Roman: that approach has been tried, and results in a bifurcation of the type system: these synchronous closures cannot be assigned to a field or a variable of type Object, otherwise they could leak into the "wrong" context via variables. You would need the constraints enforced at the VM level.
It turns out that you can get exception transparency across (asynchronous) threads, and it is very useful! I'm working on a blog post that explains this in detail.
Hi Neal,
Some questions:
1. What happened with point number 9 regarding lifecycle and scope?
2. I wonder if the proposal is moving more towards a way to extend the Java syntax (similar to def-syntax in Scheme), instead towards providing full Java closures.
Thanks,
Antonio
Antonio: this is much closer to lambda that it is to def-syntax. It is a fixed syntax that is useful for many situations. However, arguments are always evaluated.
I accidentally dropped the paragraph you mentioned. Now re-added.

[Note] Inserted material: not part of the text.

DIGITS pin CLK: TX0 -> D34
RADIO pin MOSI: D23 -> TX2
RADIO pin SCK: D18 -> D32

I wish we had section 5 of this right now.
Shouldn't a type parameter declared with the throws keyword extend Throwable by default, rather than Exception?
BTW: section 6.8.3 of the JLS suggests "X" as the name for exception types. :-)

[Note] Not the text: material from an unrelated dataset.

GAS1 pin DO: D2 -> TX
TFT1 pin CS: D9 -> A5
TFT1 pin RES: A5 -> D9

Neal, why don't you allow full metadata on closures? So, one could write something like that:
void sayHello(java.util.concurrent.Executor ex) {
ex.execute(@ThreadSafe (){ System.out.println("hello"); });
}
There should be no issues to map this stuff into the bytecode or reflection, so it would be possible to access this metadata before closure is executed.
Hi Neal,
Can you please elaborate on the reasons why you decided to drop the support of local functions? To me this sounds like a good addition to the java language.
Regards
Local functions simple aren't necessary, and don't fit into the nominal system
"metadata on closures" doesn't make sense. Annotations appear on declarations, not expressions.

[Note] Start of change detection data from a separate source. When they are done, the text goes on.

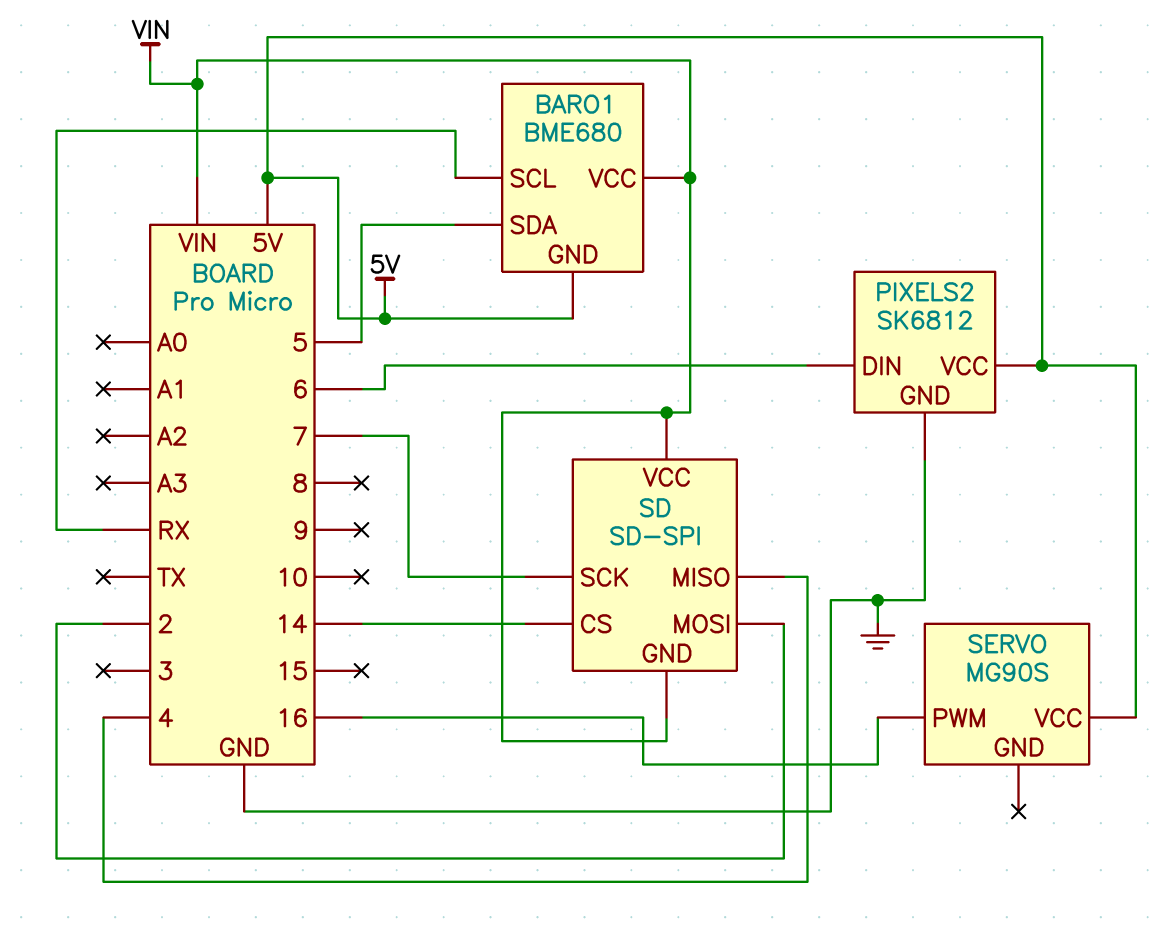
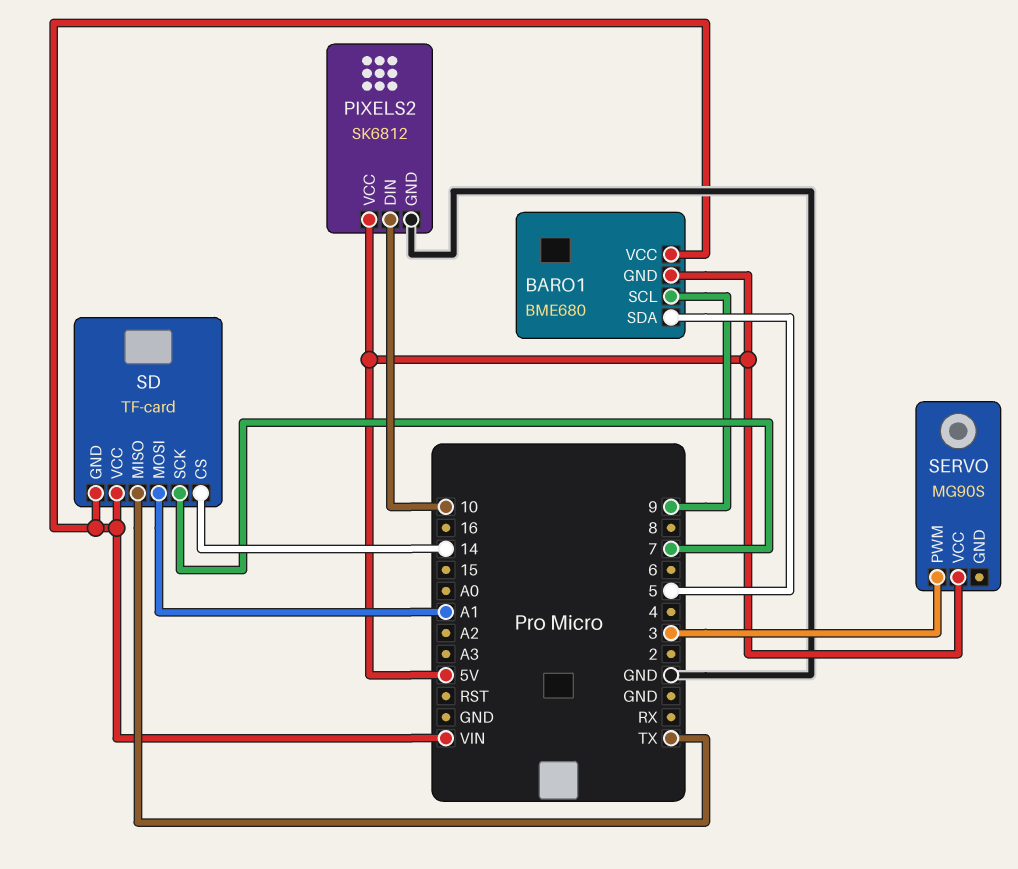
BARO1 pin SCL: RX -> 9
PIXELS2 pin DIN: 6 -> 10
SD: SD-SPI -> TF-card
SD pin MISO: 4 -> TX
SD pin MOSI: 2 -> A1
SERVO pin PWM: 16 -> 3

laurence: all checked exception types are subtypes of Exception.
Neal, I can't agree that annotations only belong to declarations only. Since closure is not just an expression, but an executable fragment, it does make sense to annotate that fragment. Example that comes into main is @Transactional attribute on methods of EJB3 beans.
Neal, I am eager to see your proposal that addresses exception transparency across threads. In comments to your earlier post I have given a snippet of code that illustrates how to do that for SwingUtilities.invokeAndWait. However, my code was not satisfactory since it relied on catch(E e) construct that is not allowed by the current Java generics system due to implementation difficulties and I do not see an easy work-around for that.
And yes, synchronous closures (any closure that uses non-local control flow) should have a type that you simply cannot [syntactically] declare on any variable, and thus cannot assign it anywhere. The only operations you should be allowed to do on them are invocations and passing them as arguments to other methods that accept synchronous closures. I do not see any need to enforce it at JVM level. It will quite suffice to enforce it during compilation, basically copying the spirit of generics implementation in Java 5 (generics are also enforced during compile-time only). Frankly, I do not see any use-case where this restriction on synchronous closure will prove to be too limiting. All the use-cases for synchronous closures that were identified so far do not need the power to assign closure to arbitrary variable.
Glad to see the work moving forward (and for the moment closer to my preferences, but I guess I'll survive however it turns out; pros and cons to everything). On a side note (I'm curious), did my blog post discussing the use of for blocks for closures influence the syntax for the block form? Also, on this subject, could the spec elaborate on how to make "continue" work in custom fashions (such as in my prior example)?
Neil, good to see the spec moving forward - I like it better than before. In the interest of minimalism, why exactly do we need the Unreachable type? I don't see how we need to write down the signature of the always-throws-closure anywhere. As a comparison, until today I've never felt the need for writing down the type of 'null' either. As long as the typechecker can prove compatibility with my concrete signature I'm fine.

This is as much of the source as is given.